He didn't come to Taholah to hear himself talk. So he shuts up. It takes effort. There will be frantic journal scribbling, later.

"Truth is a very relative and fluid concept," he settles for. "In my country, the trickster animal spirit is Fox. Unfortunately, most of our pre-Norse legends have been lost."

Pink-- just faint, but visible-- floods Una's cheeks despite the gentleness of Ada's correction; she lifts her chin in acknowledgement, brows knitting as she considers the rest of it. "I... guess so," she allows. Her gaze flicks back towards Ravn, and his remark, too, gets a mere twitch of a nod.

"Okay. Truth is probably not applicable to this situation. Real and not-real aren't quite so... um, finite, I guess. Self-contained. They're as thin as-- well. Everything we've already said." Una's furrowed brow suggests she has more thoughts on this-- or at least, more questions but maybe she's still mulling them over in her head. Thin. Not thin. Less thin. More thin. Real. Unreal.

It's kind of a mindfuck.

This time, she glances back at Charlie. "I think the answer is that it's thinner than it was. But whether it was always thin, or how much, I don't think we can know, can we?"

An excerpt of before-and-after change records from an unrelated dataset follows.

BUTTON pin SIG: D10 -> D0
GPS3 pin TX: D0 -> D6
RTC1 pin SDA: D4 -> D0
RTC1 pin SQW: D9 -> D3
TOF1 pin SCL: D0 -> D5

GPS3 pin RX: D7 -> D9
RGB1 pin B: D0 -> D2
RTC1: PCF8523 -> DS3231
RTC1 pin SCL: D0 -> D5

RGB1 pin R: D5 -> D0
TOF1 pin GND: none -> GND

They're asking questions for her, and so Della stays quiet for the most part, listening, fascinated. But without permitting herself her phone to take notes, and with the cinnamon bun half-finished, shortly there's the faint snap of her purse's magnetized catch undoing; the rough shussh of a zipper; the rustle of an interior bag being unfastened. She slips free a piece of evenweave cloth, needle and thread already attached, and after orienting herself, begins to stitch. Eventually, "Perhaps," offered as possibility, musing into question, "stories might also layer? Like onionskin: thin shapes, but then ever so slightly denser and denser as they reinforce each other where they overlap, changing what can be seen; changing the hand of the fabric, until their reality draws us more than... more than what we think is our everyday. Relative."

Ada's certainly not trying to put Una in her place, or anything like that; she has a warm smile for her especially, seeing that blush. "It's hard to wrap your head around this way of thinking, especially nowadays," she allows, nodding at Ravn's contribution. "Maybe a little easier down in Grey Harbor, given what you've said about it. But--correct me if I'm mistaken--it also sounds like people still like to think of it as two separate places or things -- myth and reality -- instead of thinking of them as interwoven. This might be the difference, between what our people used to believe and what people believe now, even when they're living in the warp and weft." The metaphor comes straight from the fact that she's seen Della pull out her stitching. ""That," Ada says to her, "is a lovely way to think about it."

Charlie, meanwhile, has picked up another thread of the conversation. He directs his own question to Ravn, leaning forward a little to engage as he sets aside his plate, empty but for a few crumbs, on the side table by his recliner. "Where are you from, originally? How do you see things, as, what did you say you were? As a folklorist?" The door's been opened for the flood. Jules, silent as she listens to her family, shoots Una a look, playfully wide-eyed: oh no, what has he done?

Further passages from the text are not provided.